El fuego que prendió la solidaridad

El Concello ourensano de Carballeda de Avia reconoce la ayuda de los ganaderos del colectivo Prolega a los granjeros afectados por los incendios de octubre de 2017


SAN SADURNIÑO / LA VOZ

La Festa do Outono del Concello ourensano de Carballeda de Avia sirvió, el domingo, para conmemorar el año transcurrido desde la oleada de incendios que asoló este y otros municipios de la provincia, de Pontevedra y del sur de Lugo. Entre los homenajeados en este acto figuraba David Arnoso, el presidente de la Asociación de Gandeiros Prolega (Produtoras e Produtores de Leite de Galicia), que impulsó la campaña de ayuda a los granjeros afectados por el fuego, a la que se sumaron de inmediato varios socios y otros ganaderos de la zona y de otras comarcas.

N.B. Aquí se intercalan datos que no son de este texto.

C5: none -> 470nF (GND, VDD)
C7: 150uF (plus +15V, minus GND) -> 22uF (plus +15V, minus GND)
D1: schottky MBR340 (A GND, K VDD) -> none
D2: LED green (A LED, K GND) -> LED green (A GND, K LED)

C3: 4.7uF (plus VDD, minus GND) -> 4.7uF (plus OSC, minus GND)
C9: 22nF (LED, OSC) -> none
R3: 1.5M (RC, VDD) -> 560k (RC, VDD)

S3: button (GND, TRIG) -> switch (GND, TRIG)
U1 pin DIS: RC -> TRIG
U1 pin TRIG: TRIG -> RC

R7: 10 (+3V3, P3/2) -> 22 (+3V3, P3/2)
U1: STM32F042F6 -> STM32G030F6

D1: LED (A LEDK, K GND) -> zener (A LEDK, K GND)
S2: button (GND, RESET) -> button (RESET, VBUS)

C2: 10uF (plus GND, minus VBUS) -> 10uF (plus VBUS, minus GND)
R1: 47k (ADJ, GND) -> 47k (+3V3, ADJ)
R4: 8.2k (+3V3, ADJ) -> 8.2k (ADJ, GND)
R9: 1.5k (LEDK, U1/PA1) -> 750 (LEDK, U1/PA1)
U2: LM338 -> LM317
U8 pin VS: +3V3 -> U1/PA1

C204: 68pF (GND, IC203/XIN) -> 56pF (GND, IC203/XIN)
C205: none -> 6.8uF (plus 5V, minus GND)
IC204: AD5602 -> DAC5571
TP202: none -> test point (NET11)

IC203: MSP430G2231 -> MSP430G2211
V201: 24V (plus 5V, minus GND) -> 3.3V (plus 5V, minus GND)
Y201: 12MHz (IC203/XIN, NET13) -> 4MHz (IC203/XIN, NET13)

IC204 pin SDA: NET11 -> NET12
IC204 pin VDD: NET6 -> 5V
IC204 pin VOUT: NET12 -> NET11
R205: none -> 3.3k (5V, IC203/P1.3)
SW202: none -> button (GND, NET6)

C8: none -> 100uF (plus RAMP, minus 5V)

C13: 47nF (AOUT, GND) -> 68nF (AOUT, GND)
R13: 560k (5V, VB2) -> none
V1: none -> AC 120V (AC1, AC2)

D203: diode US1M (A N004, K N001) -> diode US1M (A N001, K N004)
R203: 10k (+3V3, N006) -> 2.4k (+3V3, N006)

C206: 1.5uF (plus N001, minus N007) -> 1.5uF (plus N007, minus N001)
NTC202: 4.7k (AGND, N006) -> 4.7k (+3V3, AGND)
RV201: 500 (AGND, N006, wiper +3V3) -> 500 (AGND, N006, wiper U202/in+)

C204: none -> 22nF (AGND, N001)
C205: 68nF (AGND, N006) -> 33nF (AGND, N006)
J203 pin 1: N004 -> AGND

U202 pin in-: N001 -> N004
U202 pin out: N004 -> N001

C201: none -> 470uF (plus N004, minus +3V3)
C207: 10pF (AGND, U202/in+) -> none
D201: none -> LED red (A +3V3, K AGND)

«Ao día seguinte dos incendios puxen no grupo de guasap ‘eu teño herba seca de sobra, que vos parece na asociación se os que teñades máis a enviamos aos granxeiros que o perderon todo’. E nuns minutos xa xuntamos material para dous camións», recuerda Arnoso. Ocurrió un lunes y dos días después ya habían salido los vehículos cargados de rulos de silo y pacas de hierba seca con destino a alguno de los ayuntamientos damnificados. Algunas explotaciones perdieron el ganado, que pereció por culpa del fuego; otros vieron cómo se desplomaban sus establos y cómo las llamas devoraban el forraje que tenían almacenado. Y, lo que agravó aún más la situación, observaron cómo el fuego arrasaba con sus pastizales. «Non lles quedou nada con que manter ao gando», subraya Arnoso. De ahí que la ayuda recabada por Prolega, que coordinó este ganadero de San Sadurniño, resultara vital para numerosas granjas.

El teléfono de Arnoso no dejó de sonar durante semanas, con días de hasta 80 llamadas, «de xente pedindo axuda e de xente ofrecéndoa». Los ganaderos donaron su excedente, los camioneros cedieron su tiempo -cobraron únicamente los costes de combustible, elevados dada la distancia; de Ortegal o Ferrolterra, de donde salieron varias remesas, a municipios como Carballeda de Avia, hay más de 250 kilómetros- y algunos particulares ajenos al sector efectuaron donativos económicos. «Un grupo de mulleres de Valencia chamaron para pagar o custe dun camión, porque viran o que pasara co lume pola televisión», cuenta. Algo similar ocurrió con una escuela infantil de A Coruña. También hubo concellos que sufragaron algún transporte, como San Sadurniño, Ortigueira o Moeche.

Tampoco faltó la picaresca, con llamadas «sospeitosas». Prolega combatió los posibles intentos de fraude enviando la ayuda directamente a los concellos, que a su vez lo distribuían entre los afectados, en función de sus necesidades reales. «Foi difícil e duro, deu moitos quebradeiros de cabeza, pero resultou satisfactorio; dá gusto ver que estás colaborando», reconoce Arnoso.

1.100 rulos y 500 pacas

De Ferrolterra, Ortegal y Eume, y de otras localidades del norte de Galicia salieron decenas de camiones cargados con destino a las zonas más dañadas por el fuego. En total, Arnoso estima que se entregaron unos 1.100 rulos de silo y más de 500 pacas de hierba seca. El reparto de material se alargó durante varios meses, con dos últimos viajes poco antes del pasado verano.

La red colaborativa que se creó los primeros días funcionó, pese a las complicaciones. «Ás veces tiñamos forraxe, pero non cartos para pagar o camión, e ás veces tampouco había camión dispoñible», relata. Y algún alcalde del área damnificada tardó meses en pagar lo que había prometido.